Some vignettes are told well. When Nikita Khrushchev and Che Guevara visit American soil for a United Nations event, spending time cavorting together in Harlem and making media appearances on the sidewalk outside the historical Hotel Theresa, the energy is infectious (and could be a movie unto itself). Plus, the hip, jiving score matches the moment. Similarly, protestors' storming of the UN General Assembly is powerful, especially paired with a song featuring a primal scream. The pent-up anger towards Western imperialism erupts through both the physical rioting and the musical cacophony. 

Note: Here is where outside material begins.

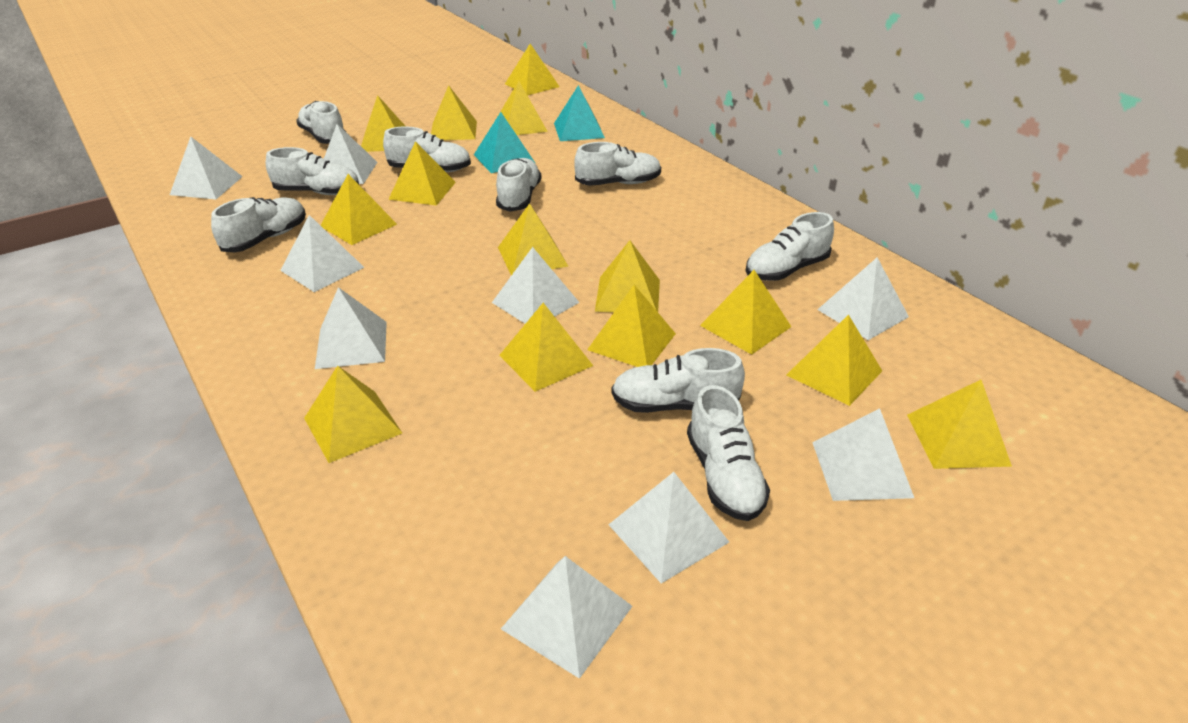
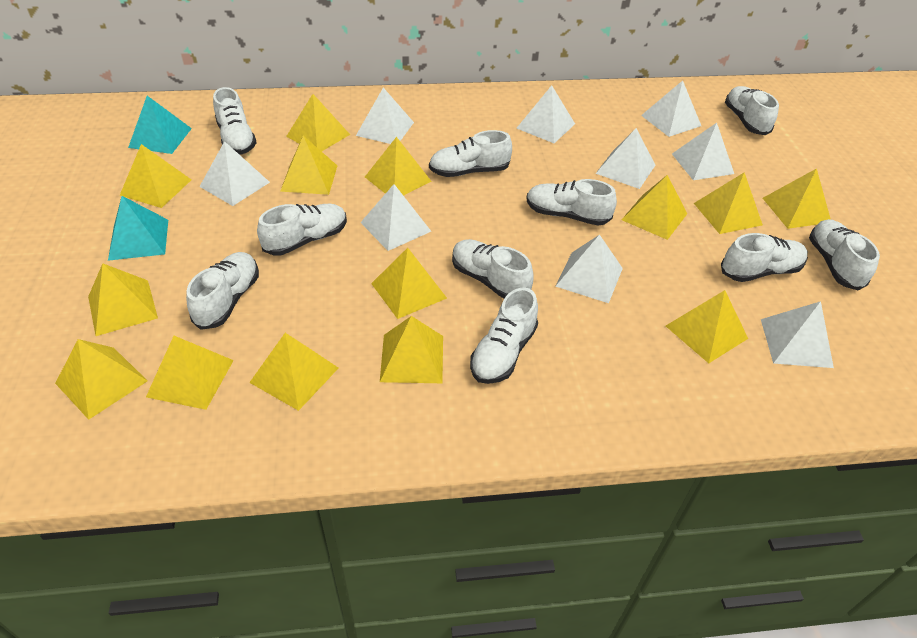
white shoe: 9 -> 10

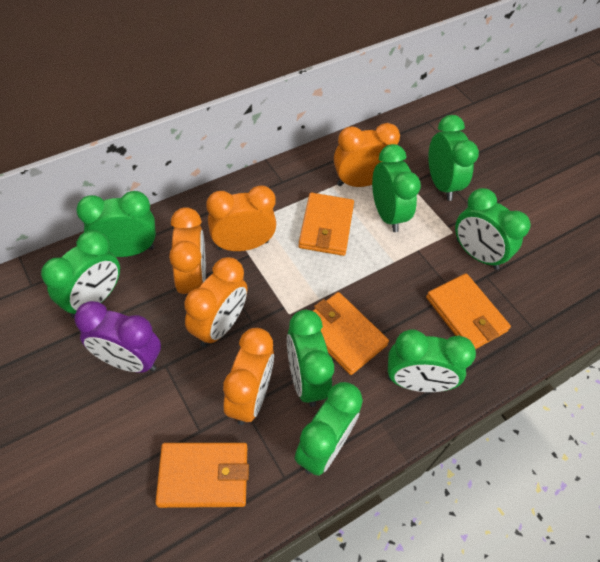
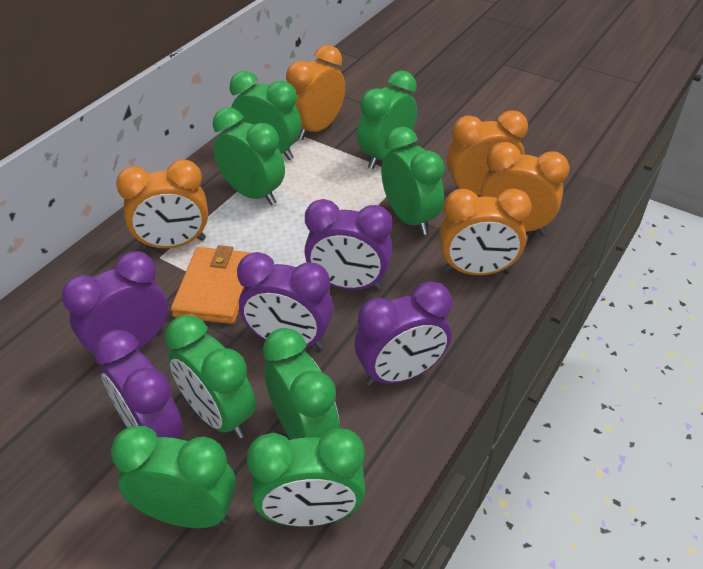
orange wallet: 4 -> 1
purple clock: 1 -> 5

Other choices are less harmonious. Grimonprez is infatuated with the United Nations; he credits Khrushchev's shoe-banging incident in the General Assembly as inspiration for the documentary. But the movie's coverage of the UN is one-note and repetitive. We see, over and over, a bloc of Asian and African countries voting for a motion, just for the US to stand against it, and the Soviet Union responding with the same tired stump speeches. All this posturing is familiar to any student who did Model UN in high school and doesn't merit its share of the film. 

Soundtrack misses elsewhere, too. For instance, a few of its interviews are especially haunting in their cavalier attitude towards cruelty exhibited to the Congolese people. In one, CIA Director Allen Dulles jokes about how the Agency interfered with local elections; in others, several mercenaries describe, tongue in cheek, the indiscriminate killing of Congolese people for money. One German gun-for-hire even flashes his Nazi Iron Cross. 

These moments show the craven underside of the Congo Crisis on full display. However, Grimonprez refuses to linger on some of these overwhelming or vile parts of history, which does the film a disservice. Instead of letting the audience sit with a particularly shocking piece of information, Soundtrack repeatedly turns to an upbeat jazzy number or yet another UN hearing. Although the dissonance could work in a museum setting, it becomes exhausting for several hours in a theater. 

The same is true for multiple fourth-wall-breaking cuts to modern advertisements for Apple and Tesla. While the ads overtly connect modern technological products to the minerals made possible by Congolese mining, it's done in a way so painfully obvious that some audience members giggled. Connecting the past to our present could have been accomplished in a more thoughtful way; for example, a clip showing the modern forced evacuation of a Congolese family is far more effective as a tie-in to the 21st century. 

Grimonprez's efforts to comb through mountains of historic footage, first-person accounts, and jazz pieces were no doubt heroic. If only his findings were crafted into a tighter, clearer narrative.